SpaceX is said to be discussing making a telescope out of a dedicated Starship. To simplify the telescope, and periodically return for maintenance. Like the telescopes of NASA's Scientific Balloon Program.

Except... Starship User Guide gives a payload envelope of 8 m diameter, and "100+" metric tons to LEO. Launch cost is TBD, but $30M would be failure (similar to Falcon 9 internal cost), and $2M is said to be an aspirational goal. Which is what a balloon flight costs, for a day or so, a few tons, and couple of meters of mirror.

So 8 m to Keck's 10 m. Half the area. But with balloon speed-tape (aerospace gaffers tape) pragmatics, not Webb insanity. Although... how about a "simple" pivot-out-to-hex of 20+ m diameter?

Starship changes the constraint envelope by multiple orders of magnitude. And that's starting to be reflected in strawman project sketches. Which seem low visibility for now. But unless something goes seriously wrong, very won't be in not a long time. (Edit: removed a misleading sentence).

2 comments

> So 8 m to Keck's 10 m

No need to stop at one. Build hundreds, put them in orbit around the sun and turn them into an array capable of imaging exoplanets.

> hundreds [...] into an array

Or even just a few. :) A constraint is that optical-frequency interferometry arrays need to directly combine the input light, rather than being able to sample and simply combine data, as with radio frequencies. So optical telescopes would need to be docked. But yes, if both launch and instrument costs dramatically decline, "can I have two? four? eight? more?" becomes a fun question. At a minimum, as launch and recovery becomes inexpensive, there's less point in leaving a backup instrument warehoused on the ground.

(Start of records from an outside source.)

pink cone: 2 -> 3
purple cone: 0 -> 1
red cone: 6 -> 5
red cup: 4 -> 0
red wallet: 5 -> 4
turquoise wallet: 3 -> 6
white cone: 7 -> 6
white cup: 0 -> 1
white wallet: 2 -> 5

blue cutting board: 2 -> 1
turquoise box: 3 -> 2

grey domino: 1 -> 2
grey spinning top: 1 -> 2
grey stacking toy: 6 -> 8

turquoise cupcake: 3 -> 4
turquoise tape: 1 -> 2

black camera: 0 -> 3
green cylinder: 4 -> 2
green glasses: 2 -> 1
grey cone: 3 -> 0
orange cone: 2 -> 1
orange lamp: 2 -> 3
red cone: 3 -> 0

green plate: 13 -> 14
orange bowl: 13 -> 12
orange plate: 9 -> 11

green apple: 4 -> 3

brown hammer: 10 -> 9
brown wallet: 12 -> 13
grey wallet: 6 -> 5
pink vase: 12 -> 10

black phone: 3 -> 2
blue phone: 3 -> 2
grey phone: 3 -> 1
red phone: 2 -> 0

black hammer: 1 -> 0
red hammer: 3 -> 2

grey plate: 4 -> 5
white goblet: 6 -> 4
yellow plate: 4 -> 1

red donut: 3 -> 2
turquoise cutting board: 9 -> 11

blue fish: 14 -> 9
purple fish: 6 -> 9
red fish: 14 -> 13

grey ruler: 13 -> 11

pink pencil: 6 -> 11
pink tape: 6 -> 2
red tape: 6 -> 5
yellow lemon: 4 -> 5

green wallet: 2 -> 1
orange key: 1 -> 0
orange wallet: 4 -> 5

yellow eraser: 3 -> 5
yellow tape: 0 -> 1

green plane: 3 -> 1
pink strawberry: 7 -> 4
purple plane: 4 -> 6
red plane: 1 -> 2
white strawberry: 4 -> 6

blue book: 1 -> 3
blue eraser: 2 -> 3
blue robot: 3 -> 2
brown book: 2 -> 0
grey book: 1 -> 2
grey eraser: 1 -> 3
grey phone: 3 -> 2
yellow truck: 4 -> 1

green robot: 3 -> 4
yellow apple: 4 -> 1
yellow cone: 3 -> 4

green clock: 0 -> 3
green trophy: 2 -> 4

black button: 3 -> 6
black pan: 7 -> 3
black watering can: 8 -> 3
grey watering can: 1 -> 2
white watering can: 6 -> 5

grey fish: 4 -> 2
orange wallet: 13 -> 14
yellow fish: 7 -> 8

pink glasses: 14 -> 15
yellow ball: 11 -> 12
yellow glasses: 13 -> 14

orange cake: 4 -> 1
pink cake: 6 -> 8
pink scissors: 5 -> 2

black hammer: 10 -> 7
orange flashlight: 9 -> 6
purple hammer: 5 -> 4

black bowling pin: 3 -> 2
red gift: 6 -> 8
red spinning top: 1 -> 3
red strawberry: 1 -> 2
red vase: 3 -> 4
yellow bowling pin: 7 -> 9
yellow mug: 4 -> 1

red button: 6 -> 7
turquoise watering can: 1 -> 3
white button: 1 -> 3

> reflected in strawman project sketches

Do you have a link to some of them?

Sorry, I don't. It's not something I follow, and with access to campuses still restricted, I've only the occasional stumbled-on gossip to go on. That last "Monster submarine surfacing" sentence was excessive. And calling $30M failure, given the difference in payload mass, was just silly. I was tired, and should have punted or pruned the comment.